Here is a link to magging a Penn ... be about the same 
http://www.surf-masters.com/articles/devine/mag/mag.htm


----------



## saltdawg (Nov 21, 2005)

surfchunker said:


> as far as I know they don't put anything on the spool ... balance ... but they epoxy a metal washer to the side plate and then attach the mag to that ... 1/4 inch wide and 1/8 thick is the normal size ...
> 
> Here is a link to magging a Penn ... be about the same
> http://www.surf-masters.com/articles/devine/mag/mag.htm


as aluminum isnt magnetic what is the reason for the magnets?


----------



## Digger (Jan 4, 2000)

saltdawg said:


> as aluminum isnt magnetic what is the reason for the magnets?


As I understand any material that conducts electricity will form the eddy currents(what casuses the braking) which is why it works with Aluminium spools.


----------



## saltdawg (Nov 21, 2005)

Digger said:


> As I understand any material that conducts electricity will form the eddy currents(what casuses the braking) which is why it works with Aluminium spools.


its been working on my mind ,but after all the reading i accept that it will work.


----------



## saltdawg (Nov 21, 2005)

since mine will be adjustable in a daiwa what would be a safe sized magnet ?

cup or washer?


----------



## rndhededflip (Apr 19, 2006)

have you looked at digital dagger for there magplates.. they have one that fit that reel ya know...
"G"


----------



## surfchunker (Apr 10, 2006)

*digital dagger*

I emailed them last week ... no kits ... said it's been a while ... 

Quote from email .... hi, still out if the mag kits the company is having parts problems, rich b.


----------



## saltdawg (Nov 21, 2005)

i am gonna mag it for about 15.00 . i just cant afford 65 right now so im putting a little something together. im sure if its like i read about that it is gonna be simple. hardest part will be drilling and milling on that side plate


----------



## longcast (Jan 9, 2005)

Salty, does your reel have an Alum spool? If not a thin disc of Alum will have to be glued to it. Next glue a ferrous metal washer to the side-plate. Stick a couple small magnets to the washer. Go out and cast it for a few days. If you want less control take magnets out. More control add more or bigger magnets.

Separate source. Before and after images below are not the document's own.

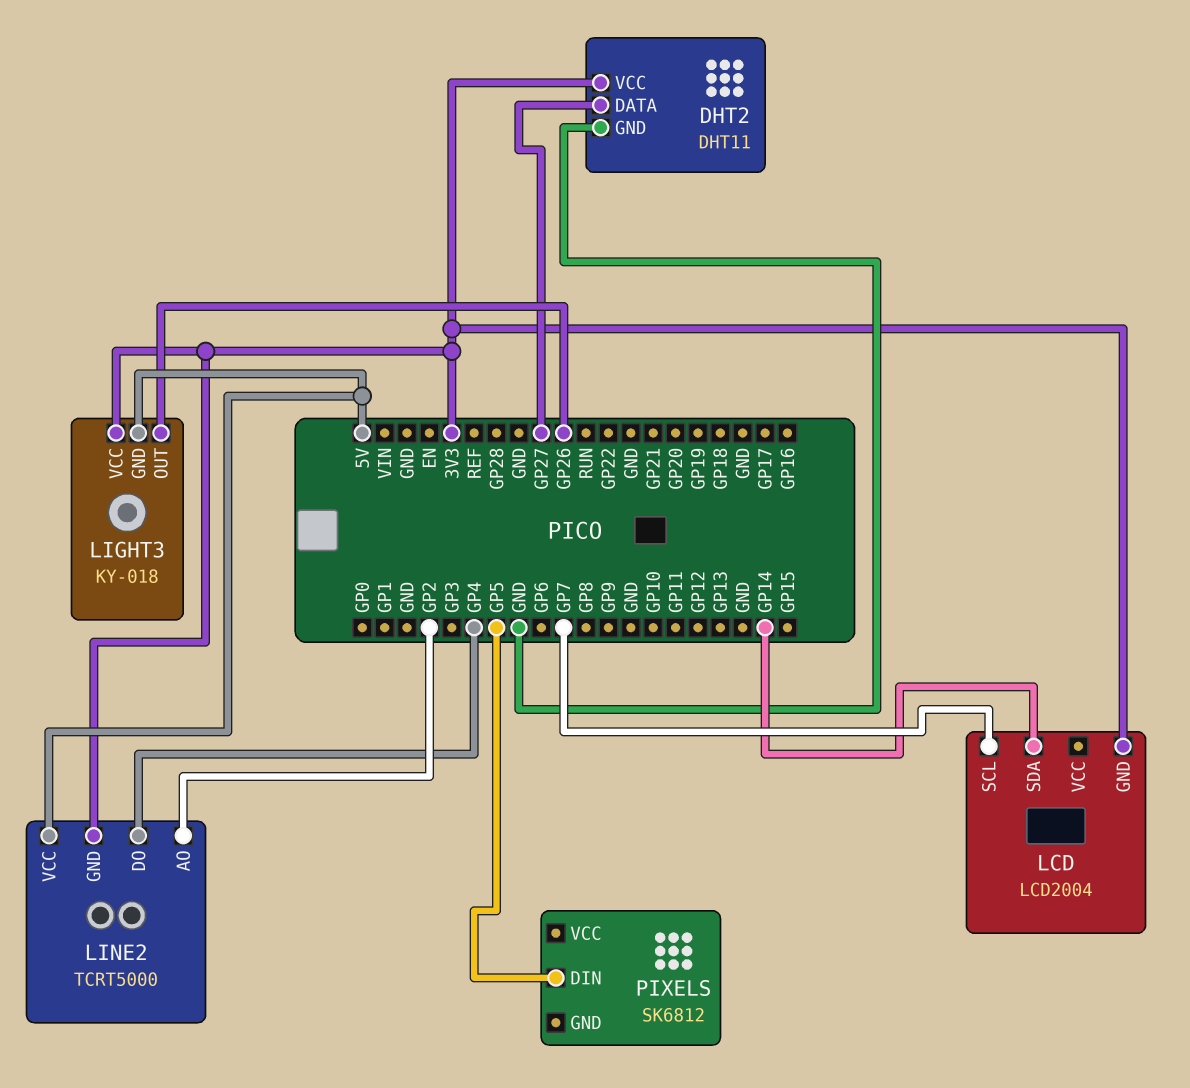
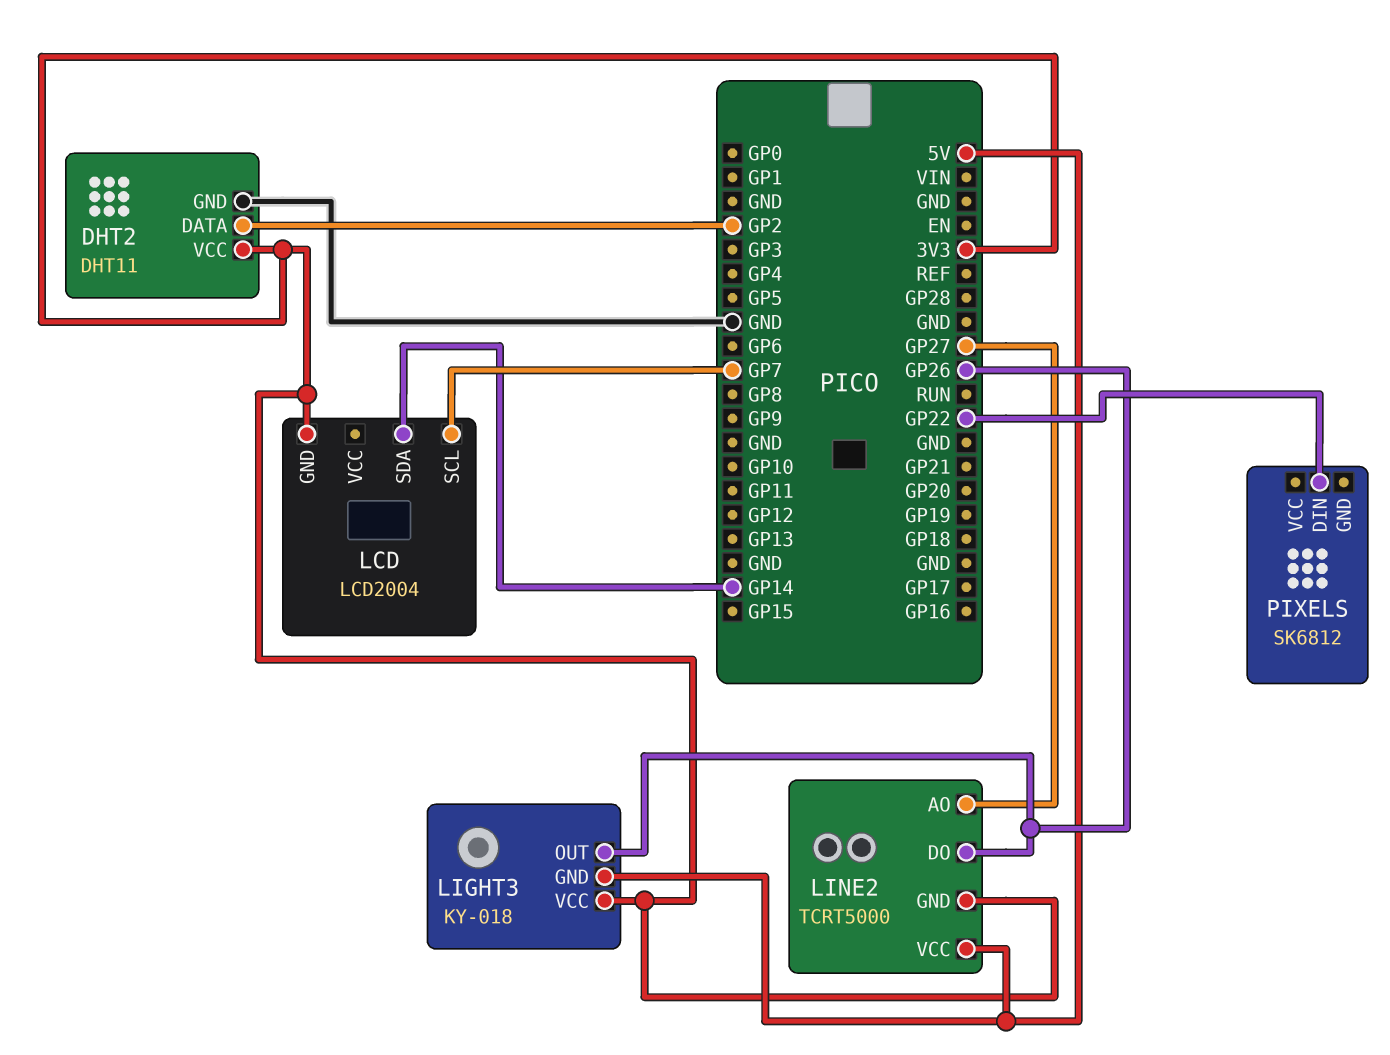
DHT2 pin DATA: GP27 -> GP2
LINE2 pin AO: GP2 -> GP27
LINE2 pin DO: GP4 -> GP26
PIXELS pin DIN: GP5 -> GP22

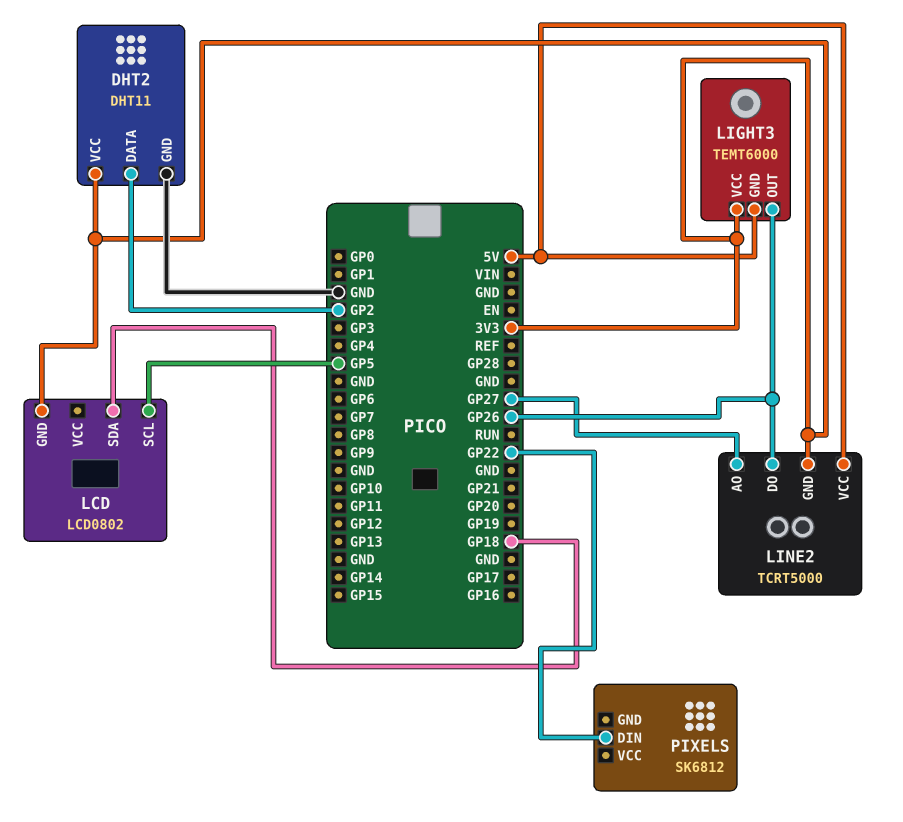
LCD: LCD2004 -> LCD0802
LCD pin SCL: GP7 -> GP5
LCD pin SDA: GP14 -> GP18
LIGHT3: KY-018 -> TEMT6000

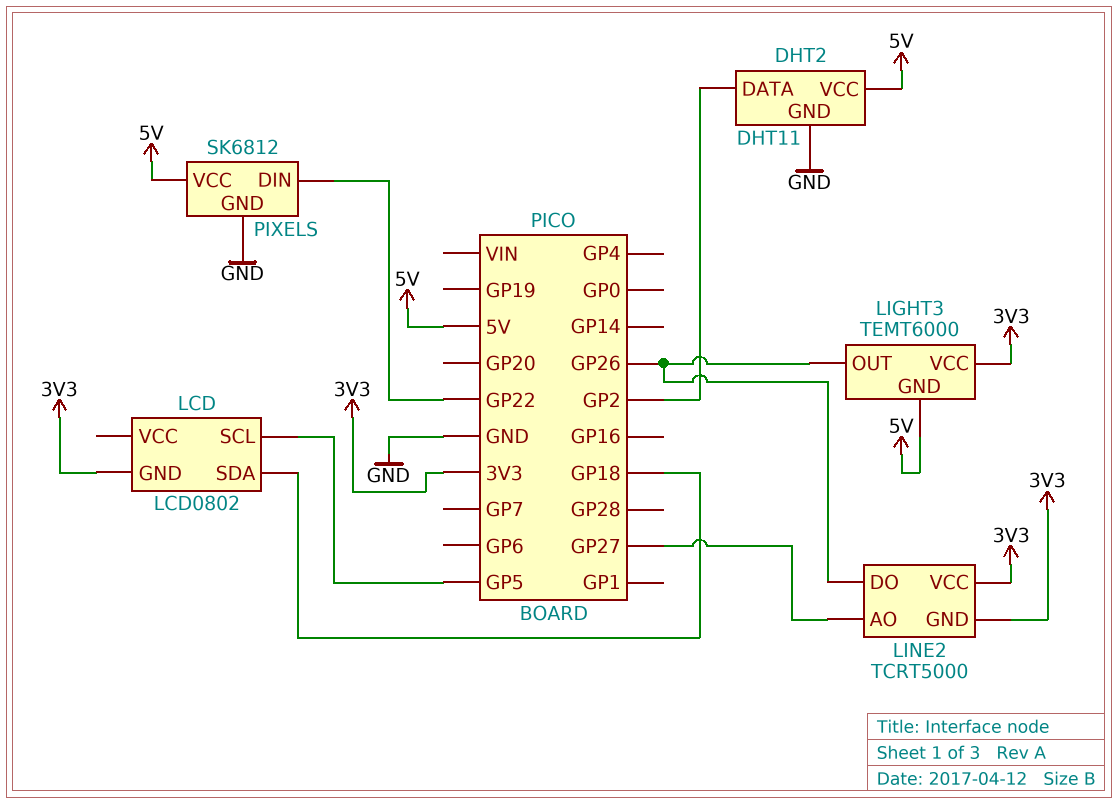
DHT2 pin VCC: 3V3 -> 5V
LINE2 pin VCC: 5V -> 3V3
PIXELS pin GND: none -> GND
PIXELS pin VCC: none -> 5V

Don't drill a hole into your reel until you know exactly what you are doing. The adjustable part can just be add or subtract magnets. The disc glued to the spool can be removable. A reel with a butchered side-plate will be hard to get rid of.


----------



## surfchunker (Apr 10, 2006)

*Mag Job*

looks pretty schweet to me ... nice work ... can we see the inside ...


----------



## saltdawg (Nov 21, 2005)

thanks SC 

my first try . i have acess to a full machine shop so i thought it was pretty easy. i just need the magnets and you possible slight tweakin and i think i'll be golden.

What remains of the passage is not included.